Ano de pouco leite, mas com preço em alta
Quanto ás perspectivas para o setor, em 2002, Rubez observa que, no segundo semestre do ano passado, houve uma perda “no interesse por investimentos. Isso significa que este será um ano de pouco leite, com possibilidade de preço maior, desde que a cadeia (produtiva) se acerte. “No tocante ás dívidas da pecuárias leiteira, alega desconhecimento, até porque “a tomada de crédito, no segmento, é muito diversificada. “ De qualquer forma, afirma que “a agropecuária, como um todo, é a que mais compre com seus compromisso. Portanto, não acredito que haja um problema mais sério relacionado a endividamento.”
Com relação ao consumo, o presidente da Leite Brasil afirma que atualmente, “está em 130 litros por capita/ano, depois de ter chegado a 140 litros”. grande parte dessa demanda, acrescenta, esteve ligada á oferta de derivados, sobretudo, iogurte. Porém, aponta que houve um refluxo nessa procura por lácteos, que pode ser atribuída “á queda na renda da população. A renda per capita está aquém do que deveria ser”, sentencia.
Outro aspecto que também preocupa Rubez, está ligado á defasagem de preço pago ao produtor e o cobrado do consumidor final, que chega, em alguns casos, em até três ou quatro vezes mais. Para ele, esse diferencial ocorre devido “á voracidade por lucros do setor varejistas. As grandes redes de supermercados determinam os preços.”

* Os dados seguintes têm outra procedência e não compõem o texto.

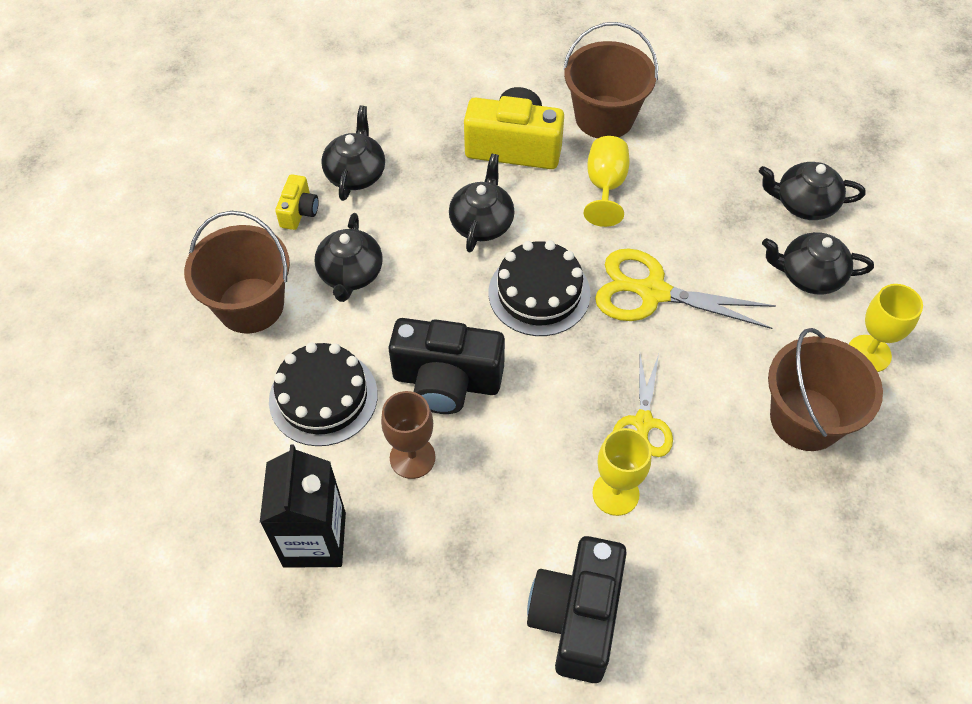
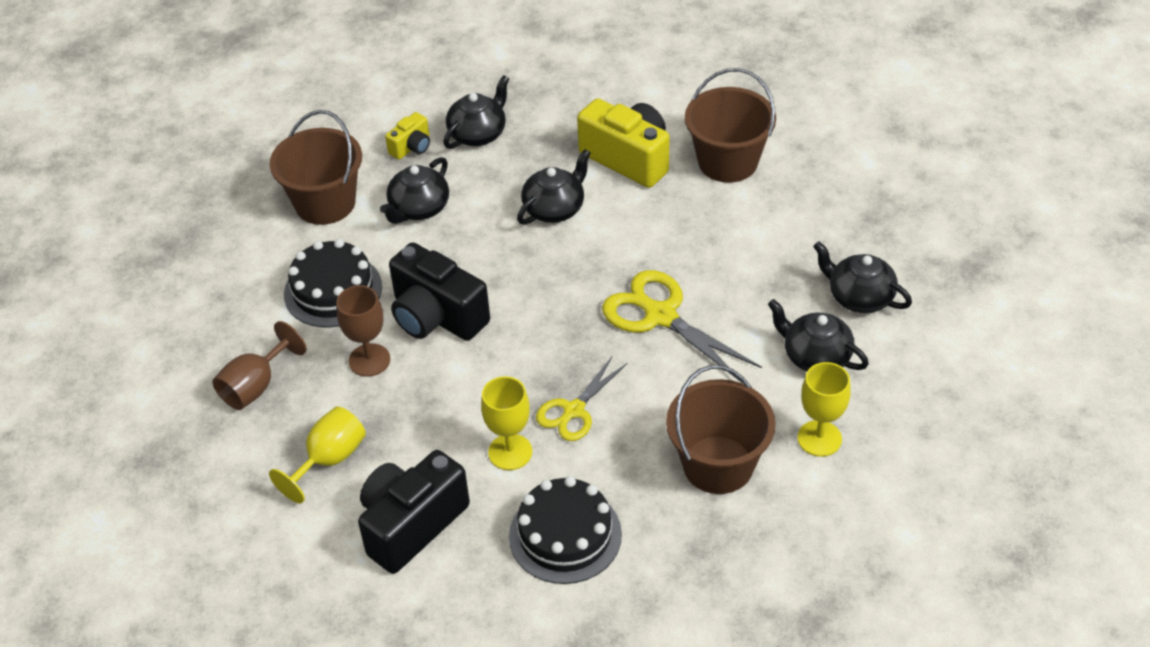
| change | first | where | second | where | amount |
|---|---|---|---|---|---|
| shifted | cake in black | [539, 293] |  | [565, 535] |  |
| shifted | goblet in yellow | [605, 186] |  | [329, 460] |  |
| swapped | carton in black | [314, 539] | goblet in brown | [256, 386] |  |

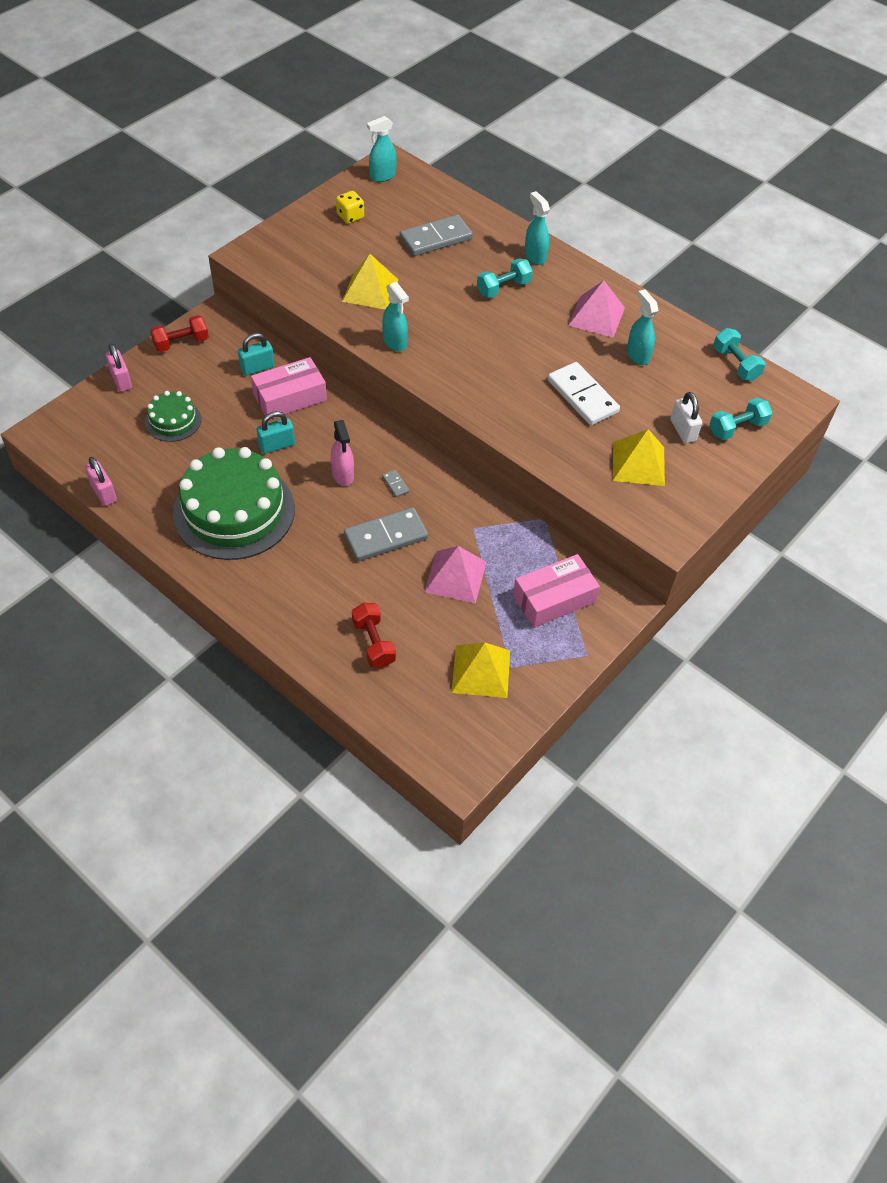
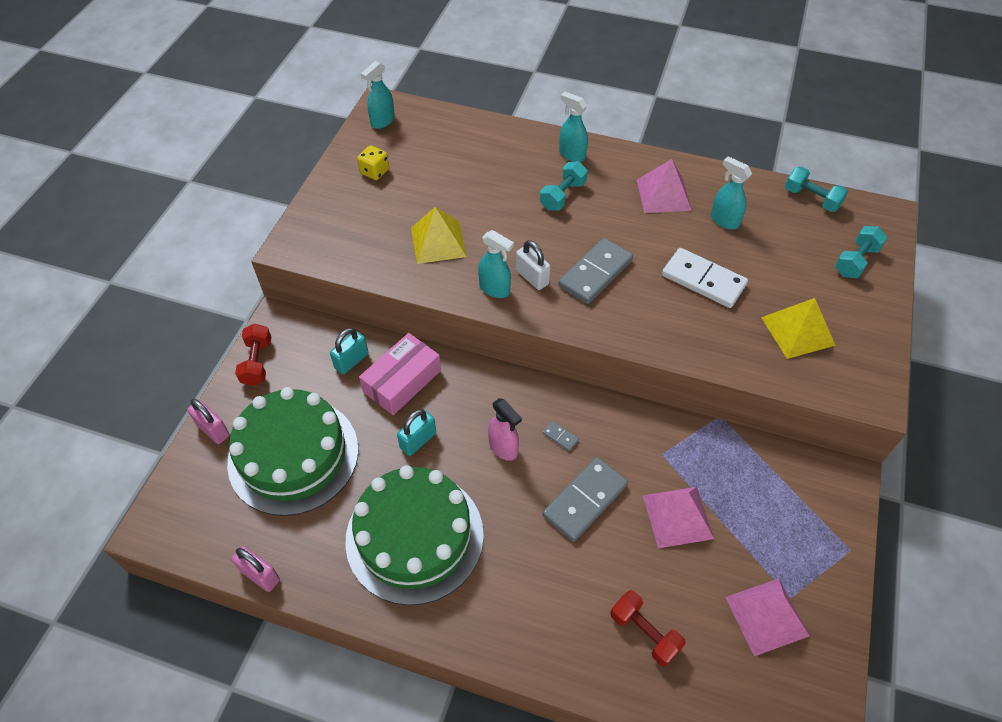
| change | first | where | second | where | amount |
|---|---|---|---|---|---|
| gone | box in pink | [554, 598] |  |  |  |
| shifted | domino in grey | [436, 238] |  | [595, 273] |  |
| shifted | padlock in white | [682, 430] |  | [532, 277] |  |
| repainted | pyramid in yellow | [481, 671] | pyramid in pink | [766, 616] |  |
| rotated | dumbbell in red | [181, 343] |  | [257, 362] | 45 degrees counterclockwise |
| scaled | cake in green | [173, 420] |  | [293, 455] | x2.05 |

Esse exagero, segundo afirma, já foi alvo de discussão. “Há uns dois anos”, quando ele era presidente da Câmara Setorial do Leite, na Secretaria de Agricultura e Abastecimento, do Estado de São Paulo. garante que o assunto será retomado, pois “existiam negociações para amenizar essa diferença, mas elas foram suspensas”, finaliza.